I don;t use instant AIM text so I cannot give any info there, except
the method below would work as well.

I have ghostwall, a basic and good lightweight firewall. I simply
kept trying to use the AIM services and watched what ghostwall
stopped, and added a rule to allow it, until it worked right. The
process works with any firewall.

The "support" at AOL/AIM was worse than useless, but they were useless
with a smile ;-)
 
Ignore the replies from smart-a**es.
This link may be of some interest:

http://www.aim.com/help_faq/security/faq.adp

Sounds like a mini-Microsoft daily news item. I have been using AIM
for years to keep in touch and no issues. If you want to run from
everything that -might- invade then shut off your computer and go
outside and play. I use a firewall, spyware and hosts file and do
not worry and never a need. To the original poster I would encourage
you to add a few AOL sites to the hosts file to keep AIM ad free but
contrary to the FAQ, you do not need to put on a foil hat and cower
in the corner.
 
You may want to look at third-party instant messenger clients, such as
Miranda (http://miranda-im.org/). It supports all the major IM's. It's
very stream-lined and doesn't have all the crap associated with the actual
client(s). I can't say how well it works with AOL's network but I've been
using it for ICQing for a long time now and love it.
 
Computerflyer said:
Have been running it fine. If you uset the AIM free incoming
telephone you have to open specific ports for UDP incoming. If you
control outgoing ports there will also be a few you need to open. I
figured out their host addresses and opened the ports for the specific
hosts. A total of 4 are required for incoming phone. Maybe I am
paranoid, but I won't post them as the newbie hackers would go to it.
I don;t use instant AIM text so I cannot give any info there, except
the method below would work as well.

I have ghostwall, a basic and good lightweight firewall. I simply
kept trying to use the AIM services and watched what ghostwall
stopped, and added a rule to allow it, until it worked right. The
process works with any firewall.

The "support" at AOL/AIM was worse than useless, but they were useless
with a smile ;-)


And not posting the port numbers is going to deter hackers? Lol...
 
I haven't installed a messenger client in years. Do I need to watch or
close any ports, or reopen services for this?

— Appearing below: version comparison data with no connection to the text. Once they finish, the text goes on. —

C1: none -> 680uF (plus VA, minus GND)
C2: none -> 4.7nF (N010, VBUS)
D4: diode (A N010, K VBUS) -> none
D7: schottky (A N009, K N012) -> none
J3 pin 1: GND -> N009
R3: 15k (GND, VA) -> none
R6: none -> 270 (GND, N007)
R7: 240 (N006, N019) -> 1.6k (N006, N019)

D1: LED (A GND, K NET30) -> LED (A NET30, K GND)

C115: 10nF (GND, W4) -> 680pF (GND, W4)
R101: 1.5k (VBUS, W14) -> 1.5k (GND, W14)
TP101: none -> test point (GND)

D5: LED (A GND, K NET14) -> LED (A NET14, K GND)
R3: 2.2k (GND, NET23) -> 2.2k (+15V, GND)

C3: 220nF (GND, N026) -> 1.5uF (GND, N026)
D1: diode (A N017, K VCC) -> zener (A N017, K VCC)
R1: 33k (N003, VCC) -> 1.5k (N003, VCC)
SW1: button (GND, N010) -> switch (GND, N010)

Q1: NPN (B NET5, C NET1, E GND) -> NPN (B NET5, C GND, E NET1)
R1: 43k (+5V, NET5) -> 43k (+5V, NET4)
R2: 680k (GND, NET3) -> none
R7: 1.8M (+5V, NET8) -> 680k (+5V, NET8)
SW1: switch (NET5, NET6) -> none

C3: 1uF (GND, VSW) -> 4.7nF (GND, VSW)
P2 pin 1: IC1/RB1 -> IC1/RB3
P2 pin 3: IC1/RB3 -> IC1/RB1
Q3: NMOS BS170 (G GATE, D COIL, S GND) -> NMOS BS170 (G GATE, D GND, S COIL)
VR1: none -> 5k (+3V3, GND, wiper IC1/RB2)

Is it worth installing if I want to keep in touch with old AOL friends?

I Cygwin has an open source "DOS box" client, naim, which does AIM,
IRC, ICQ and Lilly, whatever that is.

So if hackers want to play with AIM, they've got a source code for the
protocol easily accessible. I don't know if it has been done. It
certainly has been done with IRC.
 
I prefer to use Trillian free version.
supports 4 widely used IM clients in one module.



(e-mail address removed)



I haven't installed a messenger client in years. Do I need to watch or
close any ports, or reopen services for this?

Is it worth installing if I want to keep in touch with old AOL friends?
 
Did you even notice that there was an FAQ? *I* don't care about something
that happened *yesterday* with AIM, let alone 2005 as I don't use AIM any
longer, but it was part of the material.

Sorry the article mentioned an incident from 2 years ago, I was mainly
interested in the FAQ's for the OP. I'm not telling the OP to go running
scared, just be aware. BTW, these are *AOL's* "warnings", not mine.

--

Curt

Windows Support Center
http://aumha.org/
 
Of course it's safe, what are you fearing it will do - kill babies?

most instant messengers will route themselves through the udp
protacol unless you have that switched off.
I don't think you will have problems apart from that. Hope this
helps. shaun
 
I haven't installed a messenger client in years. Do I need to watch or
close any ports, or reopen services for this?

Is it worth installing if I want to keep in touch with old AOL friends?

No need to. Get Trillian. It's free.